The Hunt Of Angels

I’m beginning to agree with David Brin; due to the relentless advance of surveillance technology, our expectations of privacy will be revised whether we like it or not, so we might as well be proactive about it.  What needs particular attention is the reluctance of corporations and governments to suffer the same scrutiny.  I myself have run afoul of Starbucks’s infamous ban on photography on their property, and while it didn’t quite rise to the level of a human rights violation, it’s absurd to maintain that my artistic ambit (such as it was) was outweighed by the putative threat to Starbucks’s "trade secrets."  In the ongoing struggle to determine what is "public space," it behooves would-be gargoyles to acquaint themselves with their rights.

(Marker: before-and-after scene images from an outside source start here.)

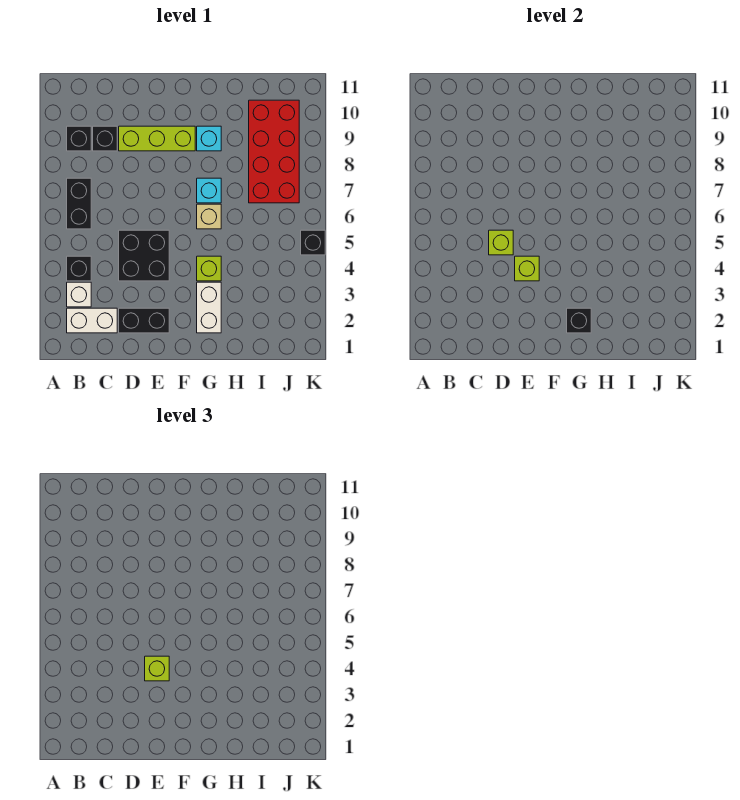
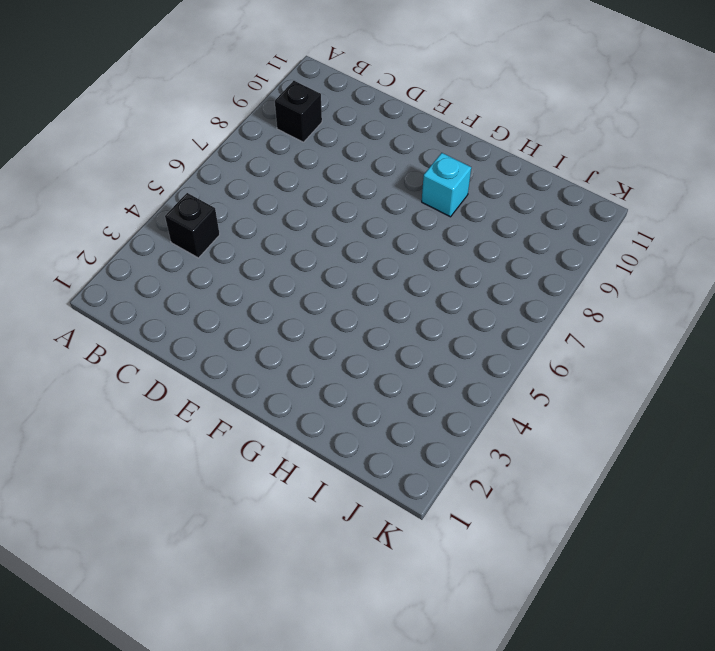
none -> white brick B2:C2 level 1
none -> white brick B3 level 1
none -> black brick B6:B7 level 1

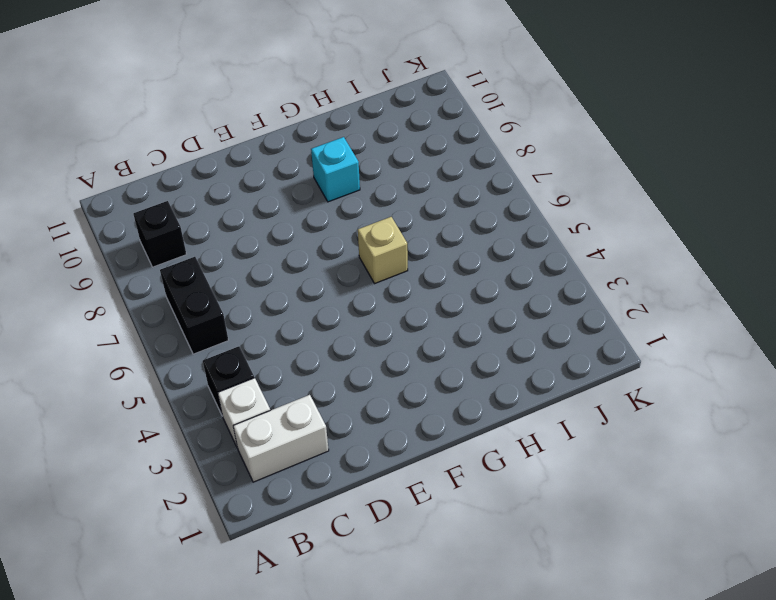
none -> black brick C9 level 1
none -> black brick D2:E2 level 1
none -> black brick D4:E5 level 1

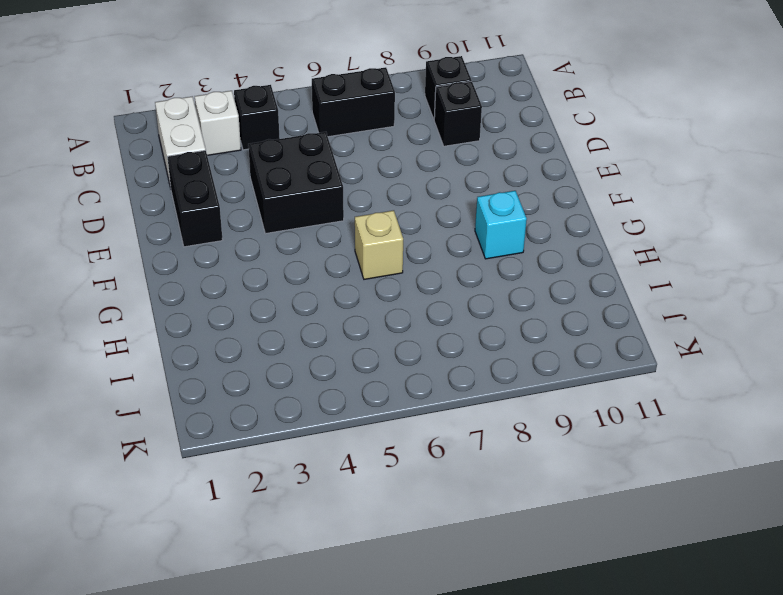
none -> lime brick D9:F9 level 1
none -> white brick G2:G3 level 1
none -> lime brick G4 level 1

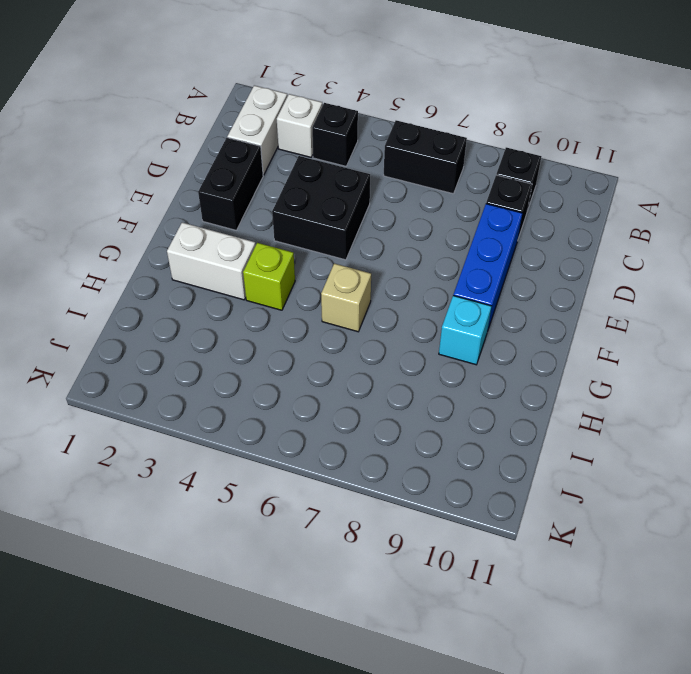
blue brick D9:F9 level 1 -> lime brick D9:F9 level 1
none -> cyan brick G7 level 1
none -> red brick I7:J10 level 1
none -> black brick K5 level 1

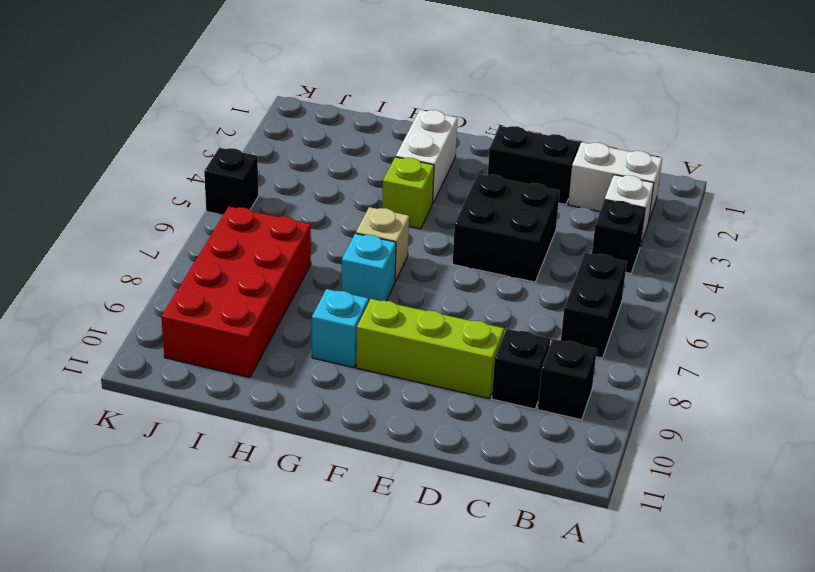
none -> lime brick D5 level 2
none -> lime brick E4 level 2
none -> black brick G2 level 2

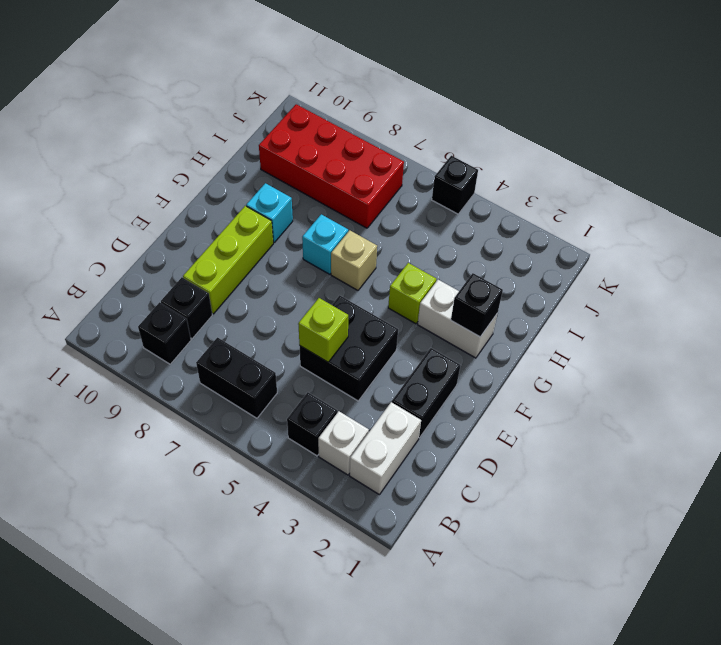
none -> lime brick E4 level 2
none -> lime brick E4 level 3

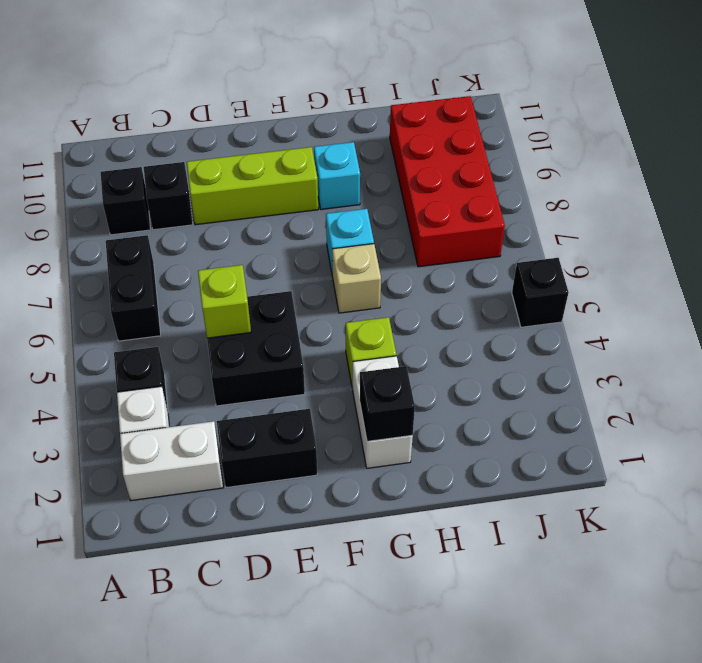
none -> lime brick E4 level 2
none -> lime brick E4 level 3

At the same time, I cannot deny that, for me at least, there will always be an illicit thrill inherent in the act of photography.  Chris Marker put it thus:

Photography is like hunting, it’s the instinct of the hunt without the desire to kill.  It’s the hunt of angels . . . One stalks, aims, shoots and—click!  Rather than killing someone, one makes them eternal.

"Eternal," as in encased in amber; sounds to me like "assimilation" (aren’t we about due for a Godwin’s Law corollary for the Borg?).  Unquestionably, there is satisfaction to be gained from perfecting one’s craft, and I’ve been gratified by the reception others have given my work.  But in both the act and the appreciation of photography there remain the irreducible elements of voyeur and voleur.